5 executed for aiding and abetting escapes

Authorities in North Korea’s Yanggang
Province back in September executed five  residents for aiding the escape
of others from the country. A Daily NK source reported that the province’s
state security officials carried out the executions to set an example, as its
stricter surveillance and control on the border had failed to reduce the number
of those escaping the country. 

“People have belatedly learned that five
individuals were executed by shooting mid-September in Hyesan for helping
people defect,” the source from Yanggang Province reported. “They’re building
walls and fences along the border, but the number of people escaping hasn’t really  dropped neither has those who are helping them. So the execution was to try to
set an example.”
 

Two additional sources residing in Yanggang
Province corroborated this news.
 

The five who were executed comprised a couple in
Hyesan’s Kanggu who ran a kindergarten, a woman in her 40s who lived in
Songbong-dong 16-ban, and another couple in Kangan-dong 47-ban who worked as
smugglers, according to the source, who described all the victims as being
“very social” and “independent people who tried to make ends meet with their
own businesses.”
 

“In the final sentencing, each person was
found guilty of aiding some 80 people in their escapes, but most people say the
numbers were overstated,” she asserted. People say it would almost be impossible
for the five of them to have helped nearly 400 residents flee, and that
officials wrongfully used a tally of all those unaccounted for on the resident
registry.
 

Locals in the area have criticized the
execution as an unjust ruling, noting the likelihood that officials used forced
confessions that greatly embellished the figures.
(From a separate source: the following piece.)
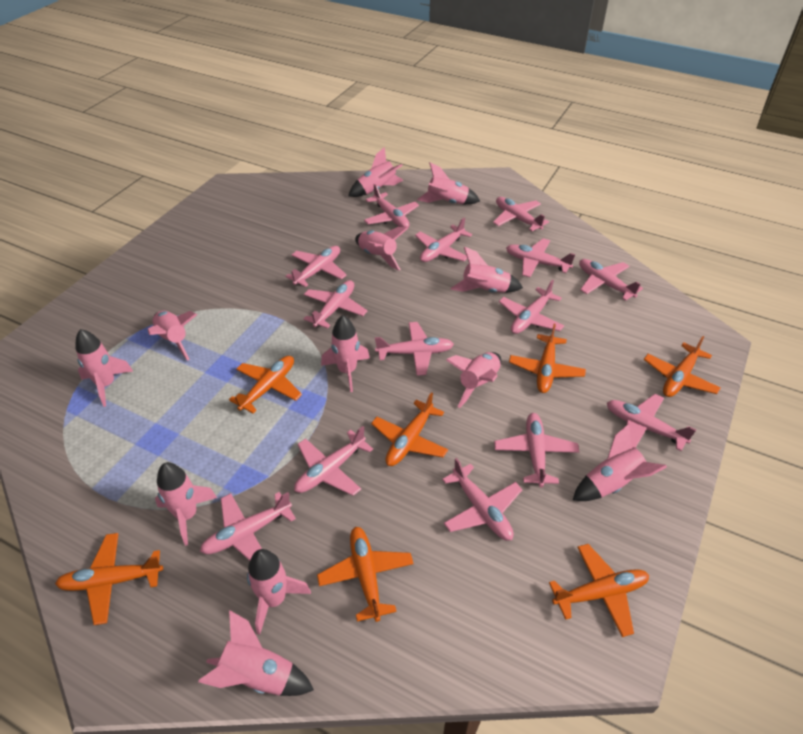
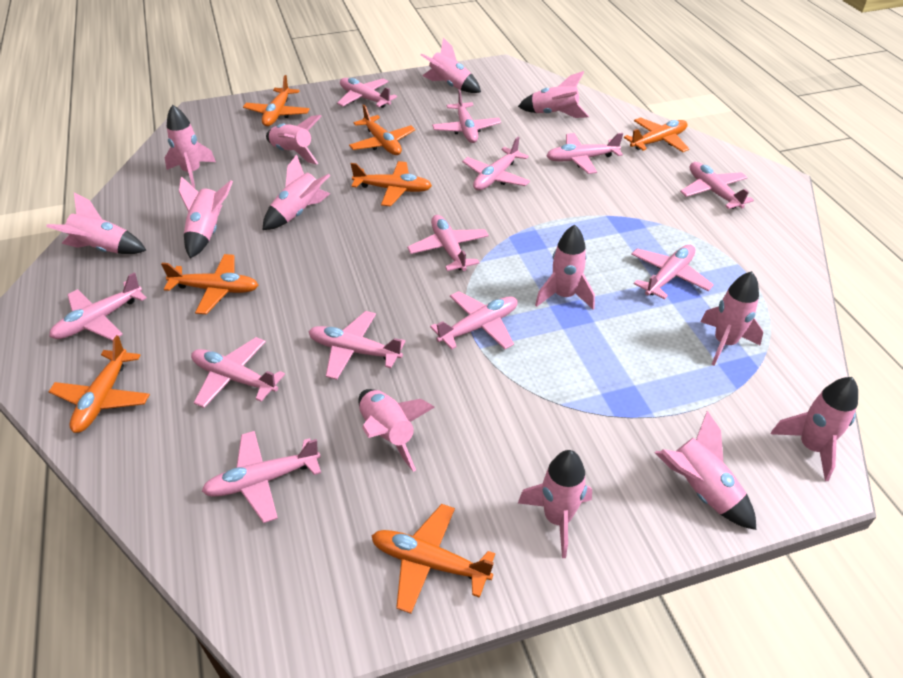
pink plane: 14 -> 12
pink rocket: 12 -> 13

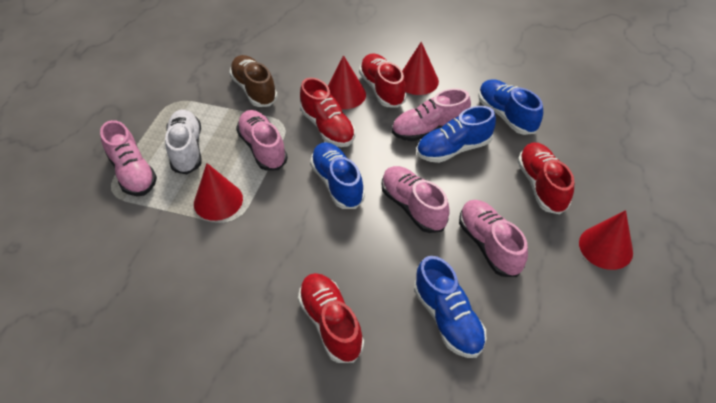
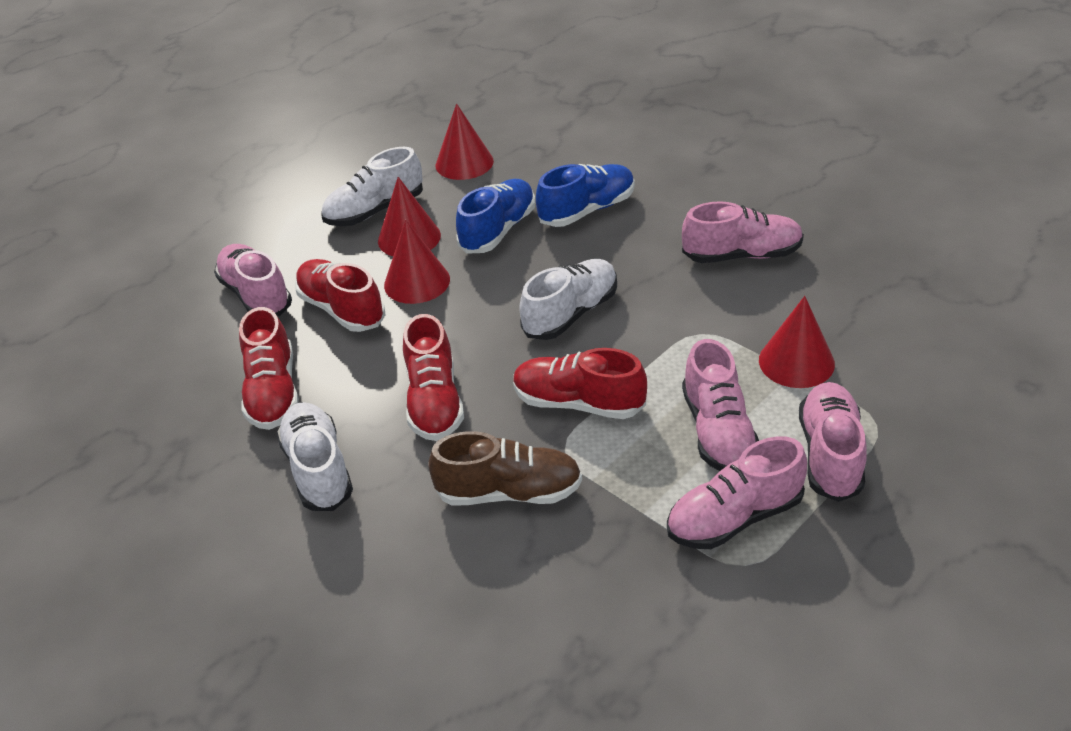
blue shoe: 4 -> 2
white shoe: 1 -> 3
They also believe with most
of those involved working in trade or business, they would have ended up
helping some people in the process of their work, but that gave authorities an
excuse to take things to the extreme.
 

“A relative who works in law enforcement
told me that the Yanggang branch of the State Security Department launched a
campaign in September to weed out those who had helped people defect ahead of
the 70th Party Foundation Day anniversary in order to produce results,” the
source explained.
 

“They stepped up surveillance around
Kangan-dong, Kanggu-dong, and Songbong-dong, where smuggling is most prevalent,
so people there became targets. To put it mildly, those five were just
exceedingly unlucky.”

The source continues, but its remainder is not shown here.